Description:
mysqladmin shutdown command hangs when it's called after flush error (ERROR 1290) on slave instance using super_read_only variable.
Instance does not accept more connections and the only way to stop it is killing mysql process.
Seems to be realted with upstream bugs #84332 (compression of mysql.gtid_executed has been prevented when super_read_only = 1) and #84437 (super-read-only does not allow FLUSH LOGS on 5.7).
How to repeat:
Variables for Master:
gtid_mode = ON
enforce_gtid_consistency = ON
Variables for Slave:
log_bin=mysql-bin
gtid_mode = ON
enforce_gtid_consistency = ON
log_slave_updates = ON
super_read_only = ON
Requirements:
A) Master/slave configuration using GTIDs.
B) Slave instance is using super_read_only.

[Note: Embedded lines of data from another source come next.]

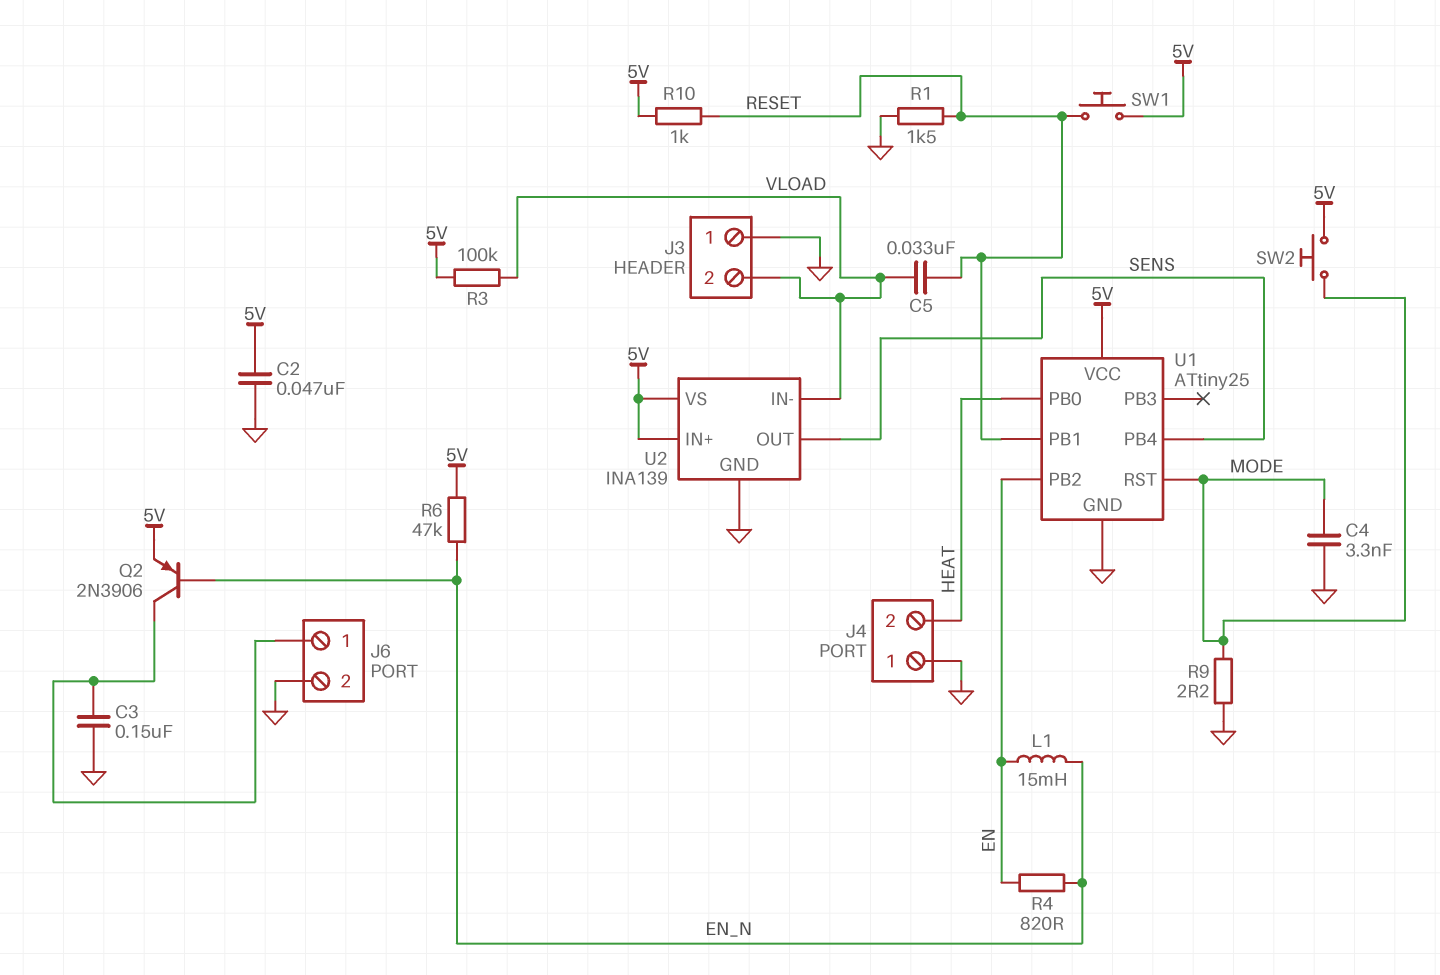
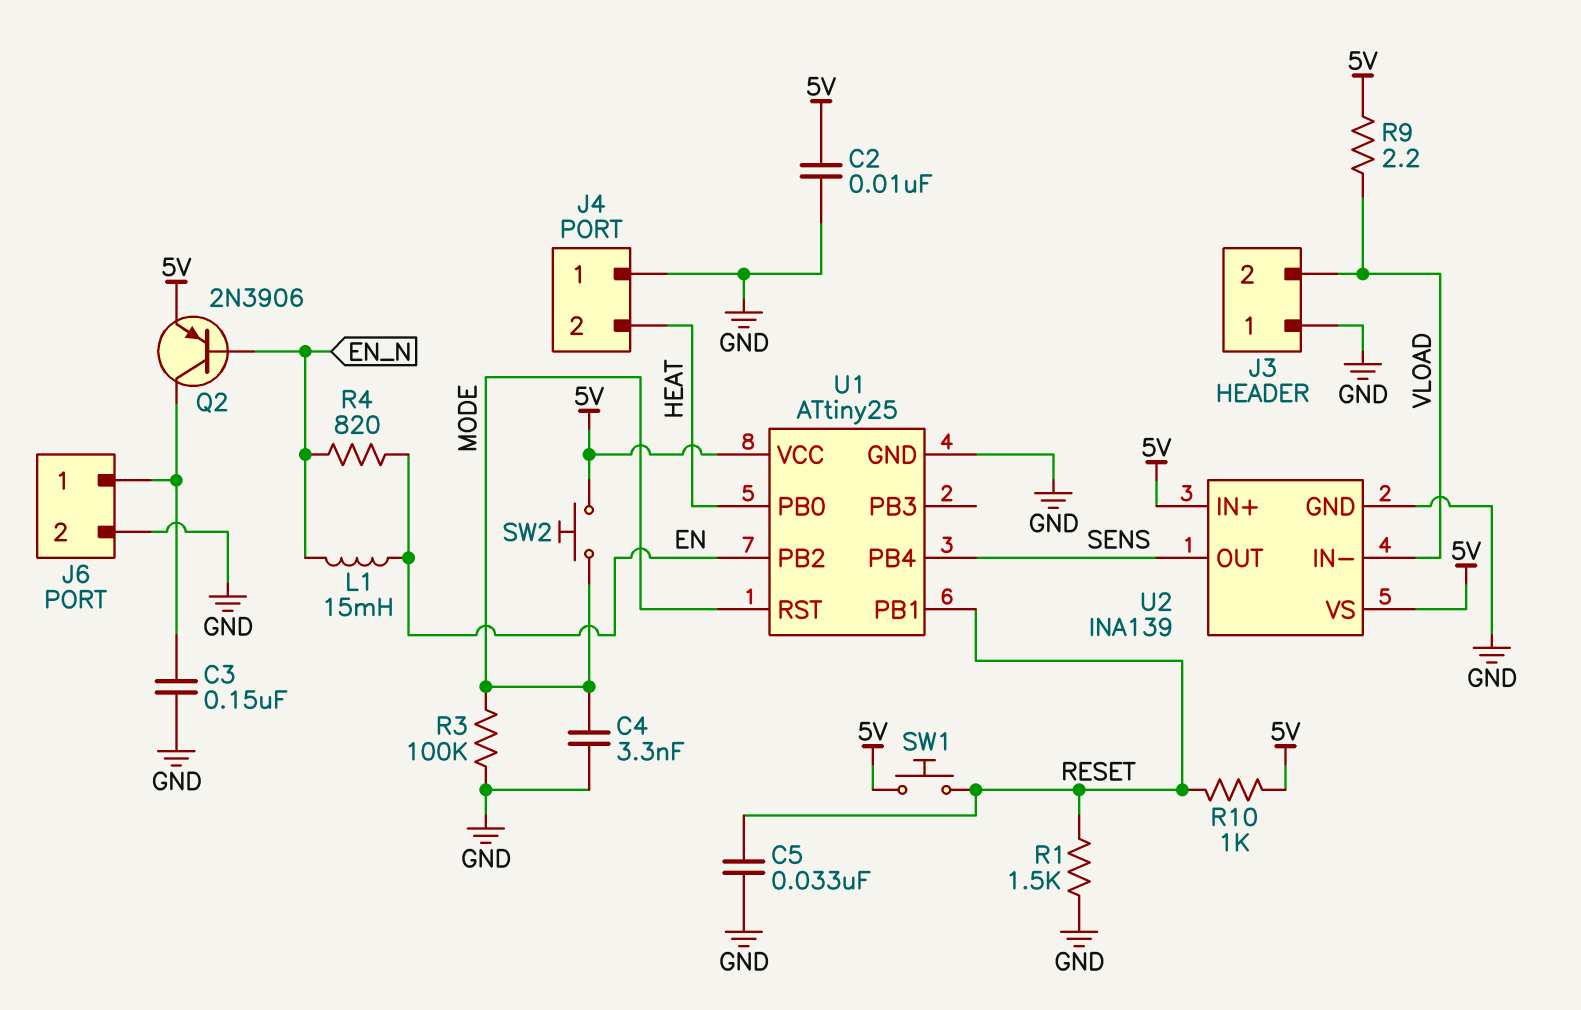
C2: 47nF (5V, GND) -> 10nF (5V, GND)
C5: 33nF (RESET, VLOAD) -> 33nF (GND, RESET)
R3: 100k (5V, VLOAD) -> 100k (GND, MODE)
R6: 47k (5V, EN_N) -> none
R9: 2.2 (GND, MODE) -> 2.2 (5V, VLOAD)

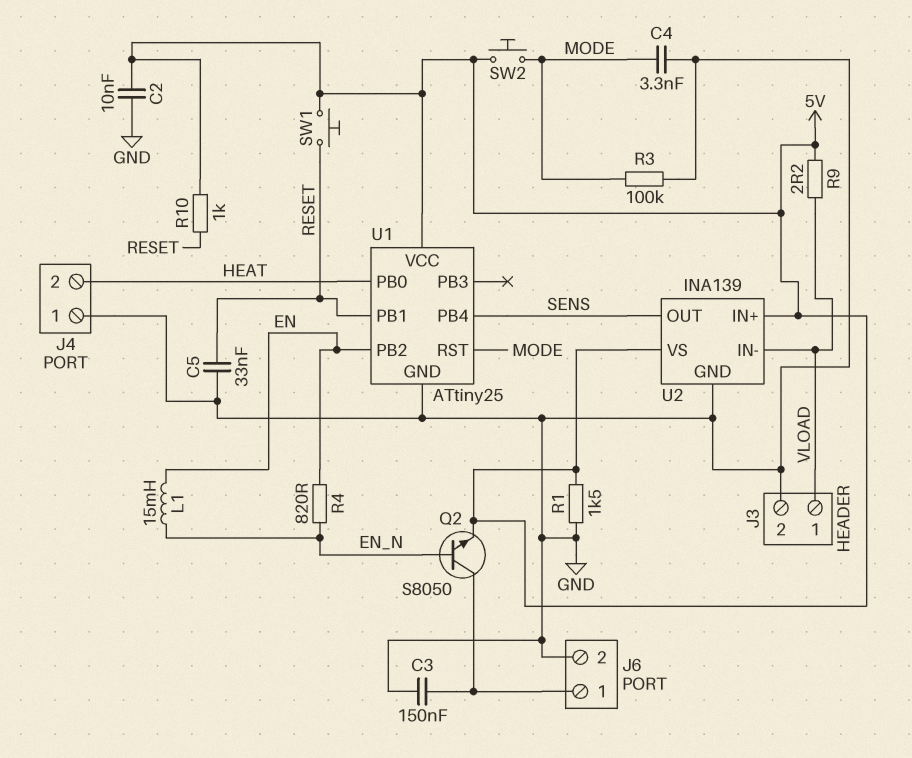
J3 pin 1: GND -> VLOAD
J3 pin 2: VLOAD -> GND
Q2: PNP 2N3906 (B EN_N, C J6/1, E 5V) -> NPN S8050 (B EN_N, C J6/1, E 5V)
R1: 1.5k (GND, RESET) -> 1.5k (5V, GND)

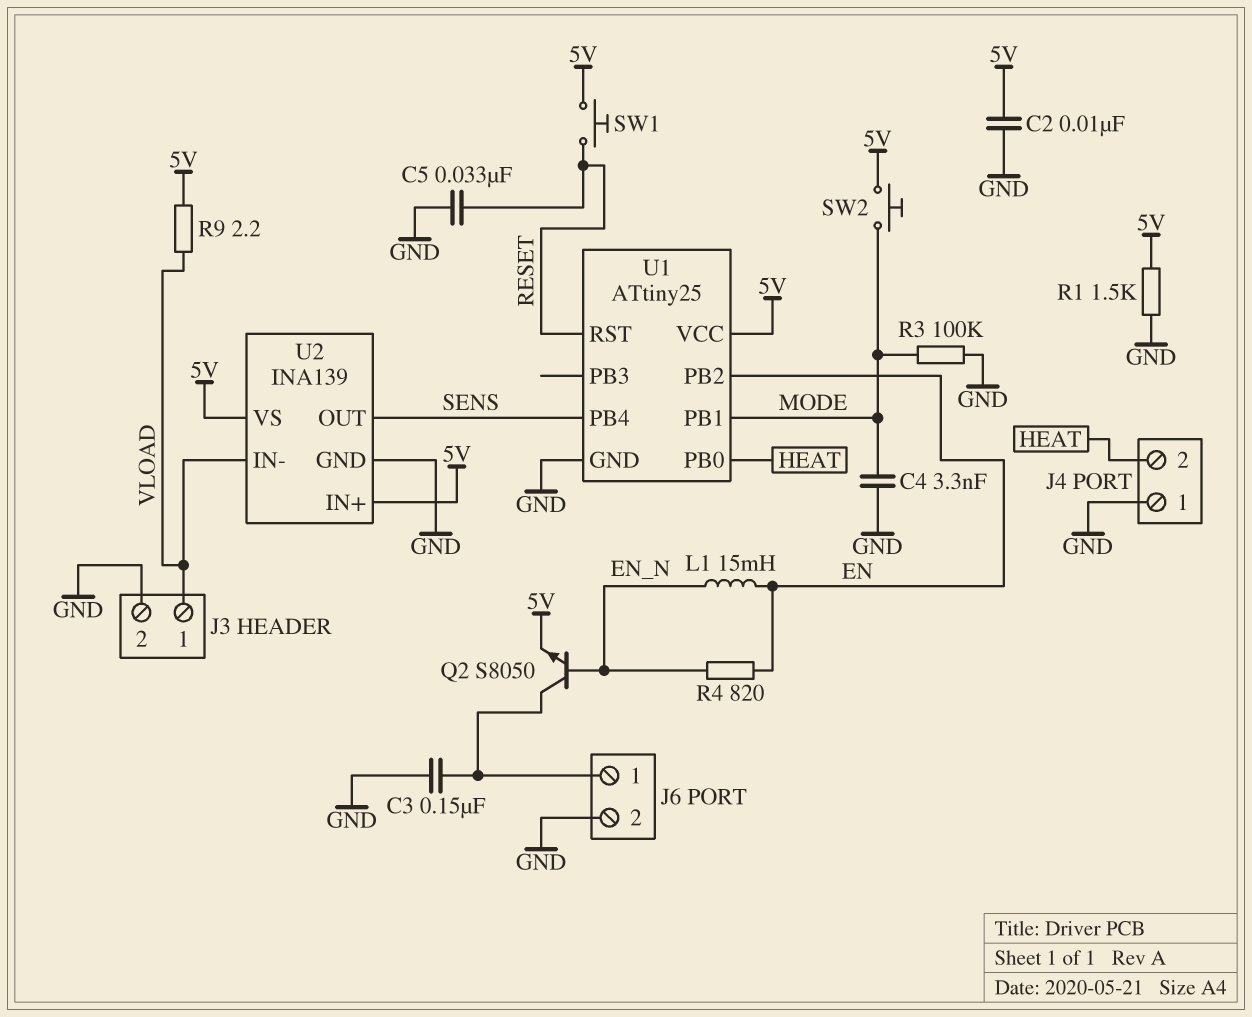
R10: 1k (5V, RESET) -> none
U1 pin PB1: RESET -> MODE
U1 pin RST: MODE -> RESET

C) High amount of transactions been executed on master.
Procedure:
A) Execute high amount of transactions on master, I've used following sysbench command:
sysbench --test=oltp.lua --mysql-socket=/tmp/mysql_sandbox5716.sock --report-interval=1 --oltp-tables-count=100000 --oltp-table-size=1000 --max-time=1800 --oltp-read-only=off --max-requests=0 --num-threads=8 --rand-type=uniform --db-driver=mysql --mysql-user=msandbox --mysql-password=msandbox --mysql-db=test prepare
B) Table mysql.gtid_executed grows to a considerable amount of rows:
mysql> select count(*),@@super_read_only,@@read_only from mysql.gtid_executed;
+----------+-------------------+-------------+
| count(*) | @@super_read_only | @@read_only |
+----------+-------------------+-------------+
| 2684 | 1 | 1 |
+----------+-------------------+-------------+
C) Execute flush logs using mysqladmin or using mysql cli till get 1290 error:
juan.arruti@bm-support01:~$ /opt/percona_server/5.7.16/bin/mysqladmin -u msandbox -p flush-logs --socket=/tmp/mysql_sandbox5718.sock
Enter password:
mysqladmin: refresh failed; error: 'The MySQL server is running with the --super-read-only option so it cannot execute this statement'
D) Shut down MySQL process:
juan.arruti@bm-support01:~$ /opt/percona_server/5.7.16/bin/mysqladmin -u msandbox -p shutdown --socket=/tmp/mysql_sandbox5718.sock
Enter password:
^CWarning; Aborted waiting on pid file: '/home/juan.arruti/sandboxes/msb_100025_7_16/data/mysql_sandbox5718.pid' after 365 seconds
Here is output from pt-pmp, it seems that is waiting for gtid_table thread but we saw in upstream bug #84332 that this is not happening.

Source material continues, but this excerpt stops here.